The Politics of Foot-And-Mouth Disease In Europe

OPINION: Dennis T. Avery of the Hudson Institute, CHURCHVILLE, Va. Industrial Farming Is The Scapegoat for Livestock Disease... but The First Farm British Authorities Traced The Outbreak To Is A Small Family-Type Farm. Pity poor Europe. Plagued by fears of mad cow disease and gene-altered crops, the continent is now suffering a plague of foot-and-mouth disease among British livestock.
calendar icon 12 March 2001
clock icon 5 minute read
The European answer to all such problems is always the same: organic farming. True to form, "industrial farming" is being blamed for the new outbreak of foot-and-mouth disease in Europe.

The facts show quite a different story. First, the affluent countries with intensive agricultures are the ones free of foot-and-mouth disease, while the disease is running rampant among the world's peasant farms (Caused by a highly contagious virus that affects nearly all cloven- hoofed animals, the disease is harmless to humans and often spread by wild animals such as deer and boar)

Second, foot-and-mouth disease has been known in Europe for centuries in the past, when all farming was "organic."

The English government commanded in 1450 that no butcher sell meat from animals that died of "murren"--what they called foot-and-mouth back then.

The British outbreak of foot-and-mouth, the first in that country since 1967, is the virulent new Pan-Asian strain. It came from outside Europe, probably on the shoes of some tourist who visited peasant farms in some Asian backwater and didn't declare the fact on his re-entry form.

Finally, the first farm to which British authorities traced this outbreak of foot-and-mouth is the sort of small family-type farm beloved by the eco-zealots. The small pig farm, run on a shoestring by two rubber- booted brothers in Northumberland, was recycling uneaten food from the local school cafeteria.

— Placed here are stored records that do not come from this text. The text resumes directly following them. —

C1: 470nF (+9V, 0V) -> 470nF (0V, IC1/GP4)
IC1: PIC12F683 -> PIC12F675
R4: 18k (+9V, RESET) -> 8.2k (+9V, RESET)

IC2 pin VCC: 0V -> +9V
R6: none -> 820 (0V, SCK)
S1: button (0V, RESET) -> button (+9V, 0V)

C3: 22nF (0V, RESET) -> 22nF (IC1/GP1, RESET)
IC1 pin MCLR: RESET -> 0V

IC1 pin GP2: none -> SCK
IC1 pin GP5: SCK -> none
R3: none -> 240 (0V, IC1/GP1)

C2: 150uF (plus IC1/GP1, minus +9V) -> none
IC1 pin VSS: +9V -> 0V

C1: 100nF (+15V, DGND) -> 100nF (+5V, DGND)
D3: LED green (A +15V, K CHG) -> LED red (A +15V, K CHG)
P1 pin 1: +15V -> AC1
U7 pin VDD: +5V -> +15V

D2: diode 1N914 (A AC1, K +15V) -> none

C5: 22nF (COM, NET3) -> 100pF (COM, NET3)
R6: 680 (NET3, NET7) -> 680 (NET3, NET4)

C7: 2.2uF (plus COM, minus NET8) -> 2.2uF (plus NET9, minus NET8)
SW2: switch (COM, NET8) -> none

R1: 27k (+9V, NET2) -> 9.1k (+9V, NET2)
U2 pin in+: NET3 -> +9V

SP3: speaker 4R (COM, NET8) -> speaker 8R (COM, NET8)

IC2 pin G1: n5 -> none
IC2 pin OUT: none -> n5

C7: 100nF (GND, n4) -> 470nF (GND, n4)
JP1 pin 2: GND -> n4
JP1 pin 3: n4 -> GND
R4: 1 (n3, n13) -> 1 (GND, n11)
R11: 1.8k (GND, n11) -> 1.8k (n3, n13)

If there is a simple remedy to be found here, it is to quit feeding table scraps to pigs. However, this would make livestock production even more "industrialized."

Jim Hoagland, a city guy who writes for The Washington Post, pontificated, "The building of agro-industrial empires that centralize food production, buying, processing, and distribution has overwhelmed protections that local farming and consumption once offered nations."

Hogwash! The suspect pigs were trucked 300 miles to a slaughterhouse in Essex. But in the 19th century, live cattle used to be herded on foot from the Scottish Highlands to London, spreading tuberculosis and undulant fever along the way.

Britain had a dozen foot-and-mouth disease outbreaks between 1839 and 1902, when there was neither "industrial farming" nor truck rides for pigs.

Hoagland fearlessly predicts, "This type of anecdote will bring grimmer views about the impact of "globalization" and market expansion to Europeans. The new political battlegrounds of Europe will be the slaughterhouse and the supermarket. Food safety, not tax cuts and missile defenses, will make and break political careers there."

But "mad cow disease," for example, is a new and fully natural phenomenon linked to less than 100 deaths. Governments were as helpless to predict it as to predict the AIDS virus.

Realistically, protecting the public from a food-borne threat that never causes a human epidemic or a death will bring no political approval at all. Government bureaucrats undoubtedly warned the new Pan-Asian version of foot-and-mouth disease would try to attack Europe's shores. But had they tried to ban travel to Asia and the Middle East--or even make every traveler walk through a foot bath--business travelers and tourists would quickly have revolted.

No one can guarantee absolute food safety. The planet is filled with zillions of bacteria, viruses, insects and predators determined to appropriate the human food supply. Most of them are constantly mutating, like the food-and-mouth virus. We can keep them mostly in check with modern technology, but we cannot eliminate them.

When the inevitable crisis occurs, guess who gets the ax? The nearest government official, as when the Belgian government recently had to resign because very small amounts of dioxin were found in some formulated poultry feed. The ministers had nothing to do with the accidental contamination. Dioxin traces are not even much of a threat to humans.

The Economist editorialized recently, "Like it or not, the preferences of modern consumers for cheap, varied, all-year-round food mean that farming is going to remain intensive."

The magazine notes that where farming is most intensive, in the United States and Australia, "The incidence of disease is lower than in Europe, perhaps because the very scale of operations makes it more necessary for farmers to maintain tight veterinary controls, and to innovate with new drugs and pesticides."

Food scares will continue to reward mostly the scaremongers who misuse them to advance pre-set agendas like organic farming. Politicians need to delegate food safety to a powerful professional science agency and step as far away from the firing line as they can.

We should all keep in mind, as well, that our few victories to date against viruses (annual flu vaccines, virus-resistant crops) have come with the aid of biotechnology.